Jakarta, Aktual.com — Guru Besar Hukum Pidana Universitas Padjajaran, Prof Dr Romli Atmasasmita MH memiliki sejumlah catatan kritis terhadap pembahasan revisi Kitab Undang-Undang Hukum Pidana (KUHP) yang tengah digodok oleh komisi III DPR RI.

Salah satunya, kata Romli, ketentuan tentang penerapan asas berlaku universal.

“Soal asas pemberlakukan KUHP, di sini ada kekeliruan tentang asas berlaku universal. Sebetulnya bila dibaca soal universal di sini, misalnya pasal 6 pada buku 1 itu, bukan universal sebetulnya, itu soal perluasan yuridiksi Indonesia ke luar dari batas teritorial,” ucap Romli dalam acara diskusi forum legislasi bertajuk ‘Revisi UU KUHP, di Gedung DPR RI, Senayan, Selasa (15/9).

Ia menjelaskan, bila yang dimaksud dengan universal artinya setiap tindak pidana dimana pun, oleh siapapun dan di negara manapun dapat diterapkan hukum yang berlaku di negara tersebut.

“Seperti penerapan yang dianut oleh Belgia soal asas universal, seperti pelanggaran ham berat,” ucap dia.

“Dan ini bahayanya, dalam kepetingan Indonesia, manakala orang kita ada pelanggaran pidana saja, lalu dia kemana-mana bisa diuber negara lain. Artinya, di negara lain asas universal itu sangat limitatif untuk kejahatan tertentu tidak untuk KUHP seperti ini,” sebutnya.

Oleh karena itu, sambung dia, perlu kejelian komisi III untuk membahas kembali pemberlakuan KUHPkeluar batas teritorial.

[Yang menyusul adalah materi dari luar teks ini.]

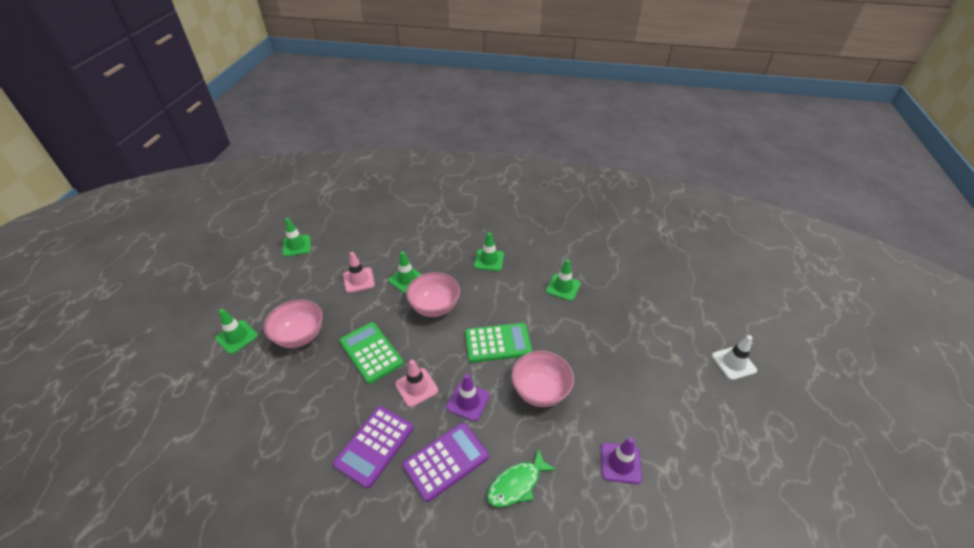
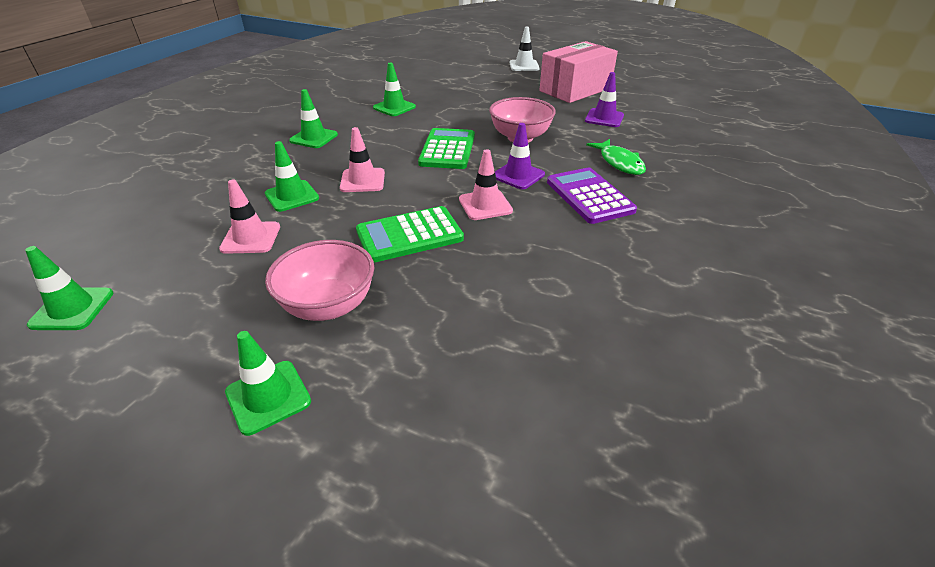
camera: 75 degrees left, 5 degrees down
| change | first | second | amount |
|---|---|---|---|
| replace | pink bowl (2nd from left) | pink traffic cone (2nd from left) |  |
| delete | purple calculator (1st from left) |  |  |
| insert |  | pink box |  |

“Memang ada baiknya namun dibatasi hanya pada pelanggar tertentu Ham berat. Kalau berdasarkan pasal 5 itu ada 4 (Internasional Criminal Court) Genosaid, Crimes Against Humanity, War Crimes, dan seterusnya. Jangan lebih dari itu, karena bila masuk semua bagaimana nasib orang kita kalau kemana-mana. Lebih gampang negara asing intervensi kita, ketimbang kita intervensi negara lain,” tandasnya.